Hal ini tidak hanya berlaku di Venice tetepi juga di sebagian besar Pelabuhan Italy, seperti Livorno dan Civitavecchia. Yang paling menyedihkan untuk kami warga negara Indonesia dan Philipines, kami harus menunggu Local Immgiration officer untuk kami bisa keluar. Karena kami harus membawa surat yang menyatakan telah diijinkan untuk keluar kapal. Sehingga banyak crew member yang tidak bisa mengikuti tour ke Roma Vatikan karena biasanya tour dimulai jam 7 pagi sedangkan officer baru datang untuk ship clearance jam 8 pagi.
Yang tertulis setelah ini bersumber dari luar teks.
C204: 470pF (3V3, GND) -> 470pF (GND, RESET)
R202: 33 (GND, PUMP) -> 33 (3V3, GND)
Sedih ya?
Ternyata tidak hanya di Italy, bahkan Croatia, menetapkan kami harus memiliki visa untuk bisa keluar kapal. Harga visa sekitar 19 dollar berlaku untuk 3 bulan. Dan semua peraturan itu tidak berlaku untuk warga negara Malaysia. Mereka diperlakukan seperti negara negara Eropa. Lain Indonesia lain hal nya dengan Israel, mereka diperlakukan layaknya penduduk terhormat, pihak kapal harus melaporkan semua warga Israel yang mengikuti tour di Livorno, karena mereka harus di pastikan keselamatannya. Inako!
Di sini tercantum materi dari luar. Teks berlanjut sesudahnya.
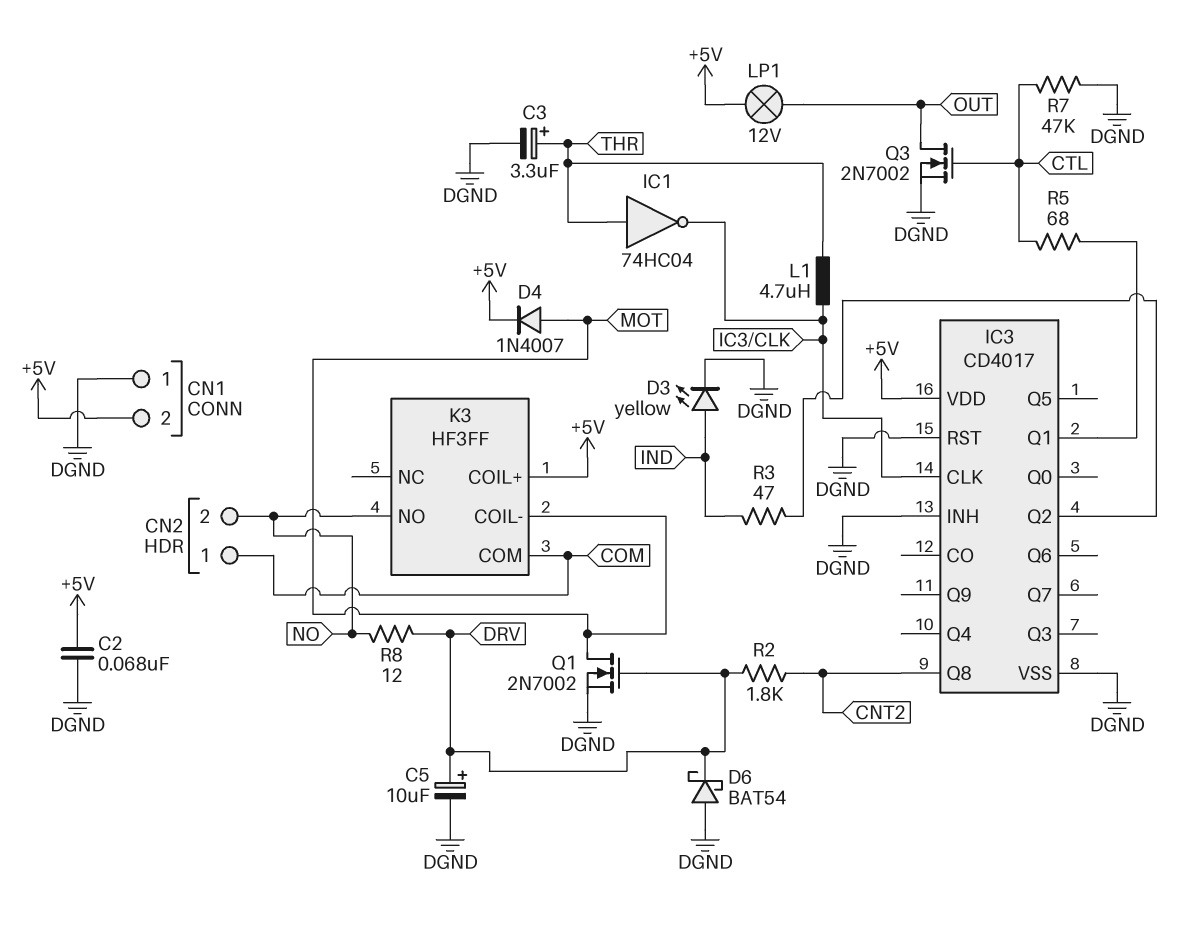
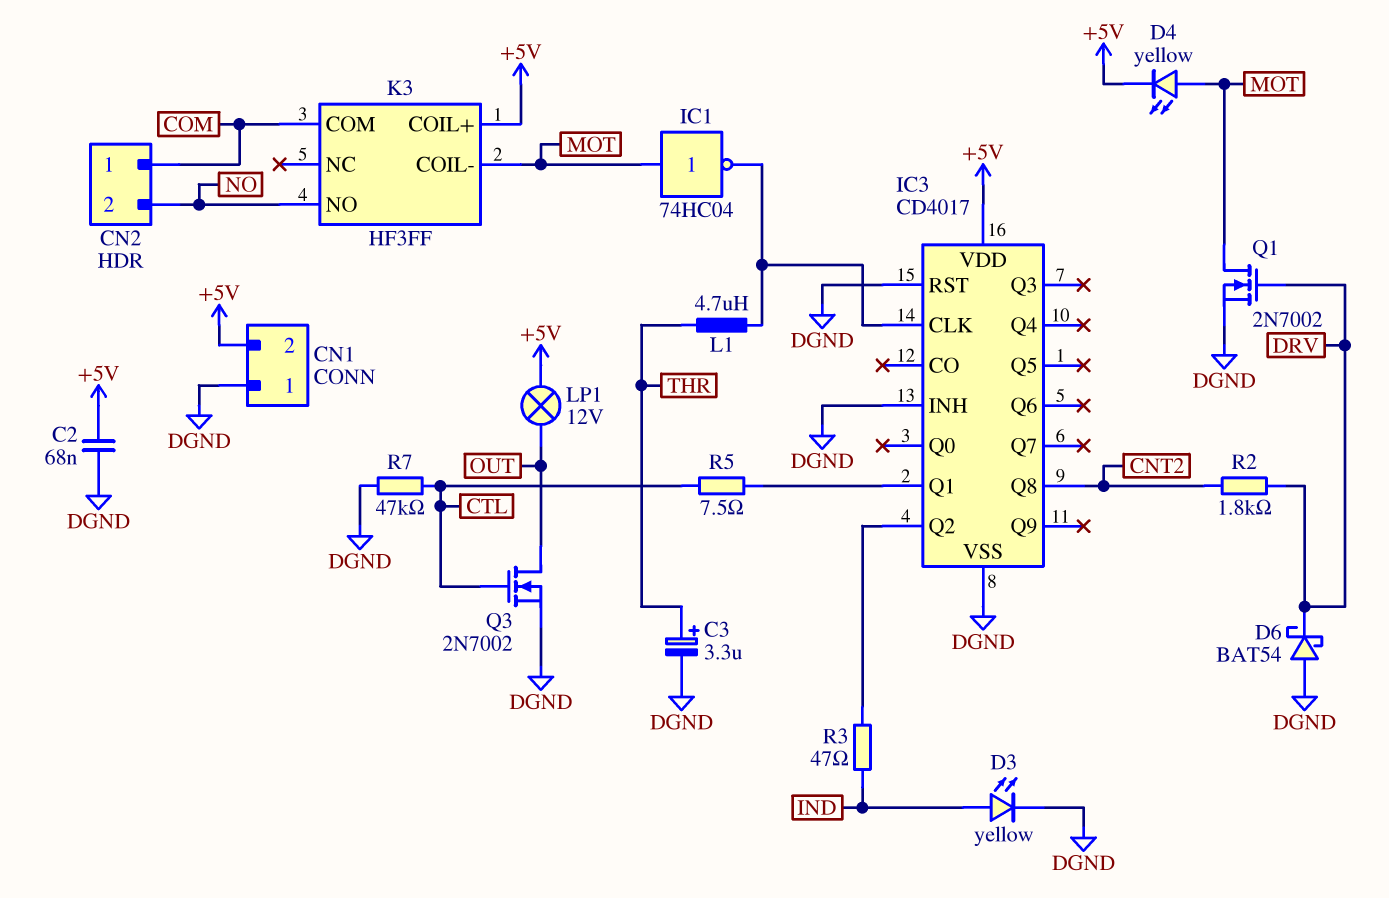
C5: 10uF (plus DRV, minus DGND) -> none
D4: diode 1N4007 (A MOT, K +5V) -> LED yellow (A MOT, K +5V)
IC1: NOT 74HC04 (in THR, out IC3/CLK) -> NOT 74HC04 (in MOT, out IC3/CLK)
R5: 68 (CTL, IC3/Q1) -> 7.5 (CTL, IC3/Q1)
R8: 12 (DRV, NO) -> none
Lagi, saya masih ingat ketika kami memasuki kawasan Amerika, disini perlakuan jauh lebih spekta. Pada saat crew inspection dari US Custom Board, mereka biasanya mengecek nama-nama yang dianggap memiliki nama teroris. 4 crew dari Indonesia diminta untuk menghadap officer untuk di wawancara dan terkadang mimik mereka seakan meremehkan. Pada saat antrian, kami biasanya diminta paling belakang mekipun kami datang lebih awal, mereka yang berkewaganegaraan Amerika dipersilahkan untuk langsung masuk di antrian paling depan, dan biasanya mereka hanya sekedar menyerahkan passport tanpa ada banyak pertanyaan. Kami? Selain harus menunggu lama, pada saat interview banyak pertanyaan yang harus dijawab. Sempat seorang teman saya dari USA, dia mampir ke kantor dan meminta maaf atas perlakuan officer, dia merasa bahwa officer telah berlebihan dan dia merasa malu sebagai warga negara Amerika. Beginilah nasib kami di parantauan. Kepada yang terhormat bapak pejabat Indonesia, mohon bantuannya untuk bekerja lebih keras, perkuat diplomasi dengan negara negara maju. Sehingga kami disini kami mendapatkan perlakuan yang sewajarnya.